Ne diyor? Ben size tarafsız bir gözle madde madde özetleyeyim:

1) Demokrasi, diyor. Halkın kendisine soralım, diyor. Atatürk milliyetçiliği eğer ırk’a değil irade’ye dayanıyorsa (ki, “Türk olan”dan değil, “Türk’üm diyen”den söz ediyor Atatürk), buna itiraz etmek hayli zor. Üstelik Tibuk şunu diyor: “Kimsenin ayrılacağı falan yok” diyor.

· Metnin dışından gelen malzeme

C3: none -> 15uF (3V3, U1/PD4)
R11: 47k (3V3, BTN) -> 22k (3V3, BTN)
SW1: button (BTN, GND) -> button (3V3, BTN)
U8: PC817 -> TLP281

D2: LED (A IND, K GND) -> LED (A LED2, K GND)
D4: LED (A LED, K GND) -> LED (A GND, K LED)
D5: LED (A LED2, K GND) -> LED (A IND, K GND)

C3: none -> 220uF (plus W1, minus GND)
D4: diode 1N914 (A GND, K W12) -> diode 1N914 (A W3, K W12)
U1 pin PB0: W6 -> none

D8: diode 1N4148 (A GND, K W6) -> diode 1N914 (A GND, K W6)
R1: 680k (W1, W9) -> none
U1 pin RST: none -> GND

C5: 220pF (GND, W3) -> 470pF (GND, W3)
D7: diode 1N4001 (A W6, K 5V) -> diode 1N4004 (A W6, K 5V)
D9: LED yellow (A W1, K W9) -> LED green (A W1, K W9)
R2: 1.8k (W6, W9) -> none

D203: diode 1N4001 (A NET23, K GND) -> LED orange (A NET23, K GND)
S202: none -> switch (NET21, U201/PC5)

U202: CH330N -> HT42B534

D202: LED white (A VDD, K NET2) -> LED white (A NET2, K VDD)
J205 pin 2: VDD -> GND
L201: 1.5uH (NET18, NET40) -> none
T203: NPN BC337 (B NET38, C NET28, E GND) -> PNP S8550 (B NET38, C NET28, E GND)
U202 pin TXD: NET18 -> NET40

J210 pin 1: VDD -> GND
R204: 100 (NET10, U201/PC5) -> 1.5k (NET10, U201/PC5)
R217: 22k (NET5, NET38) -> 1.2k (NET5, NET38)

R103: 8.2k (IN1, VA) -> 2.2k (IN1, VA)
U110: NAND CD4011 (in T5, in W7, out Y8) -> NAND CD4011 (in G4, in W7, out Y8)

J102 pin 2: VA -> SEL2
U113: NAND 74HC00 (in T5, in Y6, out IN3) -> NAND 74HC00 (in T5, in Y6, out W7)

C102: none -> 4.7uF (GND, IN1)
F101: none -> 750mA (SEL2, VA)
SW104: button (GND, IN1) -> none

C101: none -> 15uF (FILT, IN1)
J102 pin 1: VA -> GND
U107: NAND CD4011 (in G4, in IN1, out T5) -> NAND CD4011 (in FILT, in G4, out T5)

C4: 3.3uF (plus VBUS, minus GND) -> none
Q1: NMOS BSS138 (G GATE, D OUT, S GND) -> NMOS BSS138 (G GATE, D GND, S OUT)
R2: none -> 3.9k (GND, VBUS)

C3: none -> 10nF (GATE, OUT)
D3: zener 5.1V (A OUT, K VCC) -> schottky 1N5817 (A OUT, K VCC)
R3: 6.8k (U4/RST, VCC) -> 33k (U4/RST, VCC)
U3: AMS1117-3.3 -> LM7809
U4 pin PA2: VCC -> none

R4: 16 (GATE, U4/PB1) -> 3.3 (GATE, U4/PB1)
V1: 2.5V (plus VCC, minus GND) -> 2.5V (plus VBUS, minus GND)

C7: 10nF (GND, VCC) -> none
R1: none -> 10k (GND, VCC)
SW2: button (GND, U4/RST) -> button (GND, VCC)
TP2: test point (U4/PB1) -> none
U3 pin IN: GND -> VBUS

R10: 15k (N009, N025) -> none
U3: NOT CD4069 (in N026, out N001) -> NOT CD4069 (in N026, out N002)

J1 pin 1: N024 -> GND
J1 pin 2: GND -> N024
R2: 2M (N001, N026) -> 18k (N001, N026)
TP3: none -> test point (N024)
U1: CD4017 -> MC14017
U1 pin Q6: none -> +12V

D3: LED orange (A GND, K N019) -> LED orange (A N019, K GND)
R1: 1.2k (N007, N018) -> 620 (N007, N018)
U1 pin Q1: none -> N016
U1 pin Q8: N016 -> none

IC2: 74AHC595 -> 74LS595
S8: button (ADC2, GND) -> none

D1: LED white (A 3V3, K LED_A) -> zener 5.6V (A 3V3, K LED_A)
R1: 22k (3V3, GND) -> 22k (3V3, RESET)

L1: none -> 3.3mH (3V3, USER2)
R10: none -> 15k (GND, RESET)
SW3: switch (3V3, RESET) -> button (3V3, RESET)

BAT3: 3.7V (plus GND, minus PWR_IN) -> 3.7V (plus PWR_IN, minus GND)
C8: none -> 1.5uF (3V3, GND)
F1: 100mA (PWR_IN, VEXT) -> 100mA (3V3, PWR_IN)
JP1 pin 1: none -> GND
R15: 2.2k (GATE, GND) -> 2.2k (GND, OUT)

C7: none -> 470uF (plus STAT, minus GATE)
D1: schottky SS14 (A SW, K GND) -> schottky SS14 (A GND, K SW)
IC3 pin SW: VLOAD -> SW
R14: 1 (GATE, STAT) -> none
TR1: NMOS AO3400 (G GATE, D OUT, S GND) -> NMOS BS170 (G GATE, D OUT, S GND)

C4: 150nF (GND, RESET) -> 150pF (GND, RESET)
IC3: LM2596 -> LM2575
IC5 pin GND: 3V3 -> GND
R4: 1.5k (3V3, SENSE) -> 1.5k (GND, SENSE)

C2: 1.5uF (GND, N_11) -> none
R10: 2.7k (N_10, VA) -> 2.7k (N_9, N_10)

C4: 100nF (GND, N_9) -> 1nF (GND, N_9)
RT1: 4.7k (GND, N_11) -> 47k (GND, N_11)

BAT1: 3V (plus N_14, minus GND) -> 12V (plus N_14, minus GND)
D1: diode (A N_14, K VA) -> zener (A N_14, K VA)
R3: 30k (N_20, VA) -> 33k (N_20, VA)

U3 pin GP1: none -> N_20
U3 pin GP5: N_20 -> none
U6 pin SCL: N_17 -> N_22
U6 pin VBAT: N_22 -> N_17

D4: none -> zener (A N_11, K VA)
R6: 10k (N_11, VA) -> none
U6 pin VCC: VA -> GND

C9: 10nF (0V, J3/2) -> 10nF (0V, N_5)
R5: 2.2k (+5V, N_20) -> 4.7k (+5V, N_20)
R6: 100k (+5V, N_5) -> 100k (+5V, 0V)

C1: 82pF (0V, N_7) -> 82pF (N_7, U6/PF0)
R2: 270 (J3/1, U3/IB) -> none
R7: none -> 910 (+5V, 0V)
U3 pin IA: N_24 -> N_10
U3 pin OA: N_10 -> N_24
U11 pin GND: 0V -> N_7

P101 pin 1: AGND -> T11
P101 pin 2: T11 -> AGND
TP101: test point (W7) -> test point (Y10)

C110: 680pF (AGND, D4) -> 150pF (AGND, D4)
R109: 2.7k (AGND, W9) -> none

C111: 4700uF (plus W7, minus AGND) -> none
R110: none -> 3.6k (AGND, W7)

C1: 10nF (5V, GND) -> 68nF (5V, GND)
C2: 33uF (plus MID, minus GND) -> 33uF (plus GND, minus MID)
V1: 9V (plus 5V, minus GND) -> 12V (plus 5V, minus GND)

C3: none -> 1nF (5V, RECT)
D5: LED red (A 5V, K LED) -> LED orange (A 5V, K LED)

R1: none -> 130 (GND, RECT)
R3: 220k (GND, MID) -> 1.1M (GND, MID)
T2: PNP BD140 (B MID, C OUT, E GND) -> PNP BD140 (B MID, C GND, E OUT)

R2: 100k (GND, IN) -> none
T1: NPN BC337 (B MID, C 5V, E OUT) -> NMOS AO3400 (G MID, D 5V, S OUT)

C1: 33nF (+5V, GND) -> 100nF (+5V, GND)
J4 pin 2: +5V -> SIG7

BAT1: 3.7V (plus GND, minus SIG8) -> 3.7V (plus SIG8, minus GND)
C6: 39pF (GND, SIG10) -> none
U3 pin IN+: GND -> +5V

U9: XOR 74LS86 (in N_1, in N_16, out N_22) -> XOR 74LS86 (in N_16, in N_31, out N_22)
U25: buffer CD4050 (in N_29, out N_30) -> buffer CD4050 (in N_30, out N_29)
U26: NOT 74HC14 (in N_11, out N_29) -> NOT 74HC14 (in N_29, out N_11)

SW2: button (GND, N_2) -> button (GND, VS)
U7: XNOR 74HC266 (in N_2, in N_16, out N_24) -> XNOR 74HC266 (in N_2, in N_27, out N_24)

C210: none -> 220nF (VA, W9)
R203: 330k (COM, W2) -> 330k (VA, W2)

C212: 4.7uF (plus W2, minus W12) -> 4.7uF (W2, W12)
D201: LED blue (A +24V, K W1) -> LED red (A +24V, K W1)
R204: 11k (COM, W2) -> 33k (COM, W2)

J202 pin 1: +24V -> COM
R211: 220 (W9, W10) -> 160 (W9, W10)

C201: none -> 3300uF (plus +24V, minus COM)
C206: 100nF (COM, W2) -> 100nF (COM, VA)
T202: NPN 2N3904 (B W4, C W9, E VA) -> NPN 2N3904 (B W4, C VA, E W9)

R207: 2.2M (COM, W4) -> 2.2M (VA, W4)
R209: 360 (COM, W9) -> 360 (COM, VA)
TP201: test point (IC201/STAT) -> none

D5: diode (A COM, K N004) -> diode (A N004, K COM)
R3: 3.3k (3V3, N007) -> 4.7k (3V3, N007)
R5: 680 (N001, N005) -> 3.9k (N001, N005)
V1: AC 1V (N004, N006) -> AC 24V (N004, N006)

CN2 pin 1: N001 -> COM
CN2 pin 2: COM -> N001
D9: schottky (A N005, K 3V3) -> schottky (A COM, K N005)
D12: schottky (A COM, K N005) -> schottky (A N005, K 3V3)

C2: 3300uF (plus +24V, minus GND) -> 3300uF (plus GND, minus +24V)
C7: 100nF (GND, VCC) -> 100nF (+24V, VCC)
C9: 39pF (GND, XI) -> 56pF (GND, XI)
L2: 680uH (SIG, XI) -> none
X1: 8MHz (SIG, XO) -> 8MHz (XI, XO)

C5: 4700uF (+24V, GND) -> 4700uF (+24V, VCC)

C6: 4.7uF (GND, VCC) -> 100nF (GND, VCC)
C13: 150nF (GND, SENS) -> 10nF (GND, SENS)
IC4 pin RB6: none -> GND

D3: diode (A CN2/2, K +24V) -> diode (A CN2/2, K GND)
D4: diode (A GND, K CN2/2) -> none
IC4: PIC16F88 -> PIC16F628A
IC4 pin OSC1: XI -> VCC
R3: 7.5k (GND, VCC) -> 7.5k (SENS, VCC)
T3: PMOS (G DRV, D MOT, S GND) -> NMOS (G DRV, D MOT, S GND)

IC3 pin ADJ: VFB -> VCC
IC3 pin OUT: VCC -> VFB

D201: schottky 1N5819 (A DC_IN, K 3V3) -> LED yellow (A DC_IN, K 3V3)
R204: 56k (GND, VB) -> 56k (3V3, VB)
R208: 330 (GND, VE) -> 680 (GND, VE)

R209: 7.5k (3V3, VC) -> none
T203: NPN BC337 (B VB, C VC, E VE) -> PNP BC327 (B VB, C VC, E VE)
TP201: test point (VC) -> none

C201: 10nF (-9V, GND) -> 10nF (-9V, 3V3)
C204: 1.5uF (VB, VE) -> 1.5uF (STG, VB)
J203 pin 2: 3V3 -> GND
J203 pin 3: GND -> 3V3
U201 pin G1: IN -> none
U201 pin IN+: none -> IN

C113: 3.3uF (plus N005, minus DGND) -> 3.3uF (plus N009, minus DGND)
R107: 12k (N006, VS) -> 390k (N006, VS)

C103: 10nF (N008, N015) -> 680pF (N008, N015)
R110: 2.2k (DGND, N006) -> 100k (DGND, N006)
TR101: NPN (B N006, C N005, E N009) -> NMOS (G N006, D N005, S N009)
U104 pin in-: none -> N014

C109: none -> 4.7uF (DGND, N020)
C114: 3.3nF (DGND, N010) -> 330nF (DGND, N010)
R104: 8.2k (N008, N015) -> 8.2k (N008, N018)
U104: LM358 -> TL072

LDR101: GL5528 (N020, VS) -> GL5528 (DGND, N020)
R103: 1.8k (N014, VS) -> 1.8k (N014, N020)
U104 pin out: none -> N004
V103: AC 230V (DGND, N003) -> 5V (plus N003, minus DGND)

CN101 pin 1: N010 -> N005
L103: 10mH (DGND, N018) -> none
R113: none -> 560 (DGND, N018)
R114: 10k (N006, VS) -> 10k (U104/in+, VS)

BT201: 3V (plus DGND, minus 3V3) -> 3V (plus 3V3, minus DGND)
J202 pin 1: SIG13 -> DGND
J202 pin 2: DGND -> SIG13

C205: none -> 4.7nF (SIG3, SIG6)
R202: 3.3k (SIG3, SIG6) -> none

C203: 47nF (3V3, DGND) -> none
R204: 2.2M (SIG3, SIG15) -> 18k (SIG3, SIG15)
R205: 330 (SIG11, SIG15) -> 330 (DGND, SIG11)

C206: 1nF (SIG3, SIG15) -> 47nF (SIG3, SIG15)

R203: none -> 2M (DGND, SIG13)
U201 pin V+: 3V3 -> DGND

2) Ayrılırlarsa, Türkiye’nin bundan ekonomik bir kaybı olmaz,  Kürtlerin olur, diyor. Gelecek yıl Güneydoğu’daki anti-terör önlemlere (yani, havaya) 152 trilyon TL harcanacak, yatırımlar da bombalanacak, bunun sonu yok, diyor.

3) Ama hepsinden önemlisi, şunu diyor: Bugünkü yöntemlerle bu işi biz kaybederiz, diyor. Silahlı çözüm dışında bişeyler de düşünelim, diyor. Asıl söylediği bu. Yoksa, “Çeksinler gitsinler” lafını, inanın bana, ben doğma büyüme İzmirliyim, İzmir’de halen iki ablam iki abim yaşıyor, eşim de İzmirli, bu lafı İzmir’deki işadamlarının, hem de tahsil terbiye görmüş, aklı başında   işadamlarının pek çoğu söylüyor. İstanbul’daki işadamları ise bunu daha kuvvetli söylüyor. Besim’den tek farkları, aile sohbetlerinde  söylüyorlar, Besim gazeteye söylüyor.

Sebebi de çok basit:

1) İşadamı,  akılcı (rasyonel) düşünmek zorundadır, yoksa iflas eder. Burada da Tibuk milliyetçilik değil, matematik hesap yapıyor.

2) İşadamı, aynen rahmetli Turgut Özal gibi, artık dünyada işlerin milliyetçilikle gitmediğini, burjuva enternasyonalizmiyle gittiğini görmektedir. Eğer daha süslü ve moda bir terim istiyorsanız, öyle söyleyeyim: Globalleşme. (Globalleşmeyi, her Allahın günü, entel gözükmek için beş kere kullanıp da ne demek olduğunu sanıyordunuz?)

3) Belki hepsinden de önemlisi, işadamı, Kürt milliyetçilerini  Ankara’daki devlet adamının tanıdığından çok daha iyi tanımaktadır.

Kürtçe bilmeyen Apo’nun “Ayrılırsak, altı ayda batarız, idare edemeyiz” demeçlerini okuduğu, rahmetli Musa Anter’in “Bingöl, Van, Bitlis benim, İstanbul, İzmir, Bodrum senin. Yok öyle yağma!” diyen yazılarını bildiği için değil. Gene, akılcı düşündüğünden, milliyetçi düşünmediğinden ötürü.   Türkiye’nin düzenine bakınız ki, “liberal” Demokrat Parti, il başkanına sahip çıkacağına, onu Onur Kurulu’na veriyor! Şimdi hırlama ve ısırma sırası, Tibuk’un rakibi olan işadamlarında. Vurun haine!

Bence, Sayın Genelkurmay Başkanı, büyük kapitalist sınıf arkadaşım Besim Tibuk’a suç duyurusunda bulunacağına,  böyle bir düzen adamının neyi niçin söylediğini bir an durup düşünmelidir.

Oysa, Sayın Güreş tam tersini yapıyor. Örneğin, Güneydoğu’da görev sırasında suç işleyecek ordu ve emniyet mensuplarını yargılanmaktan kurtarmaya çalışıyor.

Devlet, devletin kurtulması için her zaman iyi ve akıllı şeyler yapmıyor. Üniversitelerimizin de, herkesin de, kulağına küpe olsun. Yeni yasa çıkmadan bir de ilgilileri bu konuda uyarayım. Çünkü çıktıktan sonra böyle şeyler yazmak mümkün olmayacak.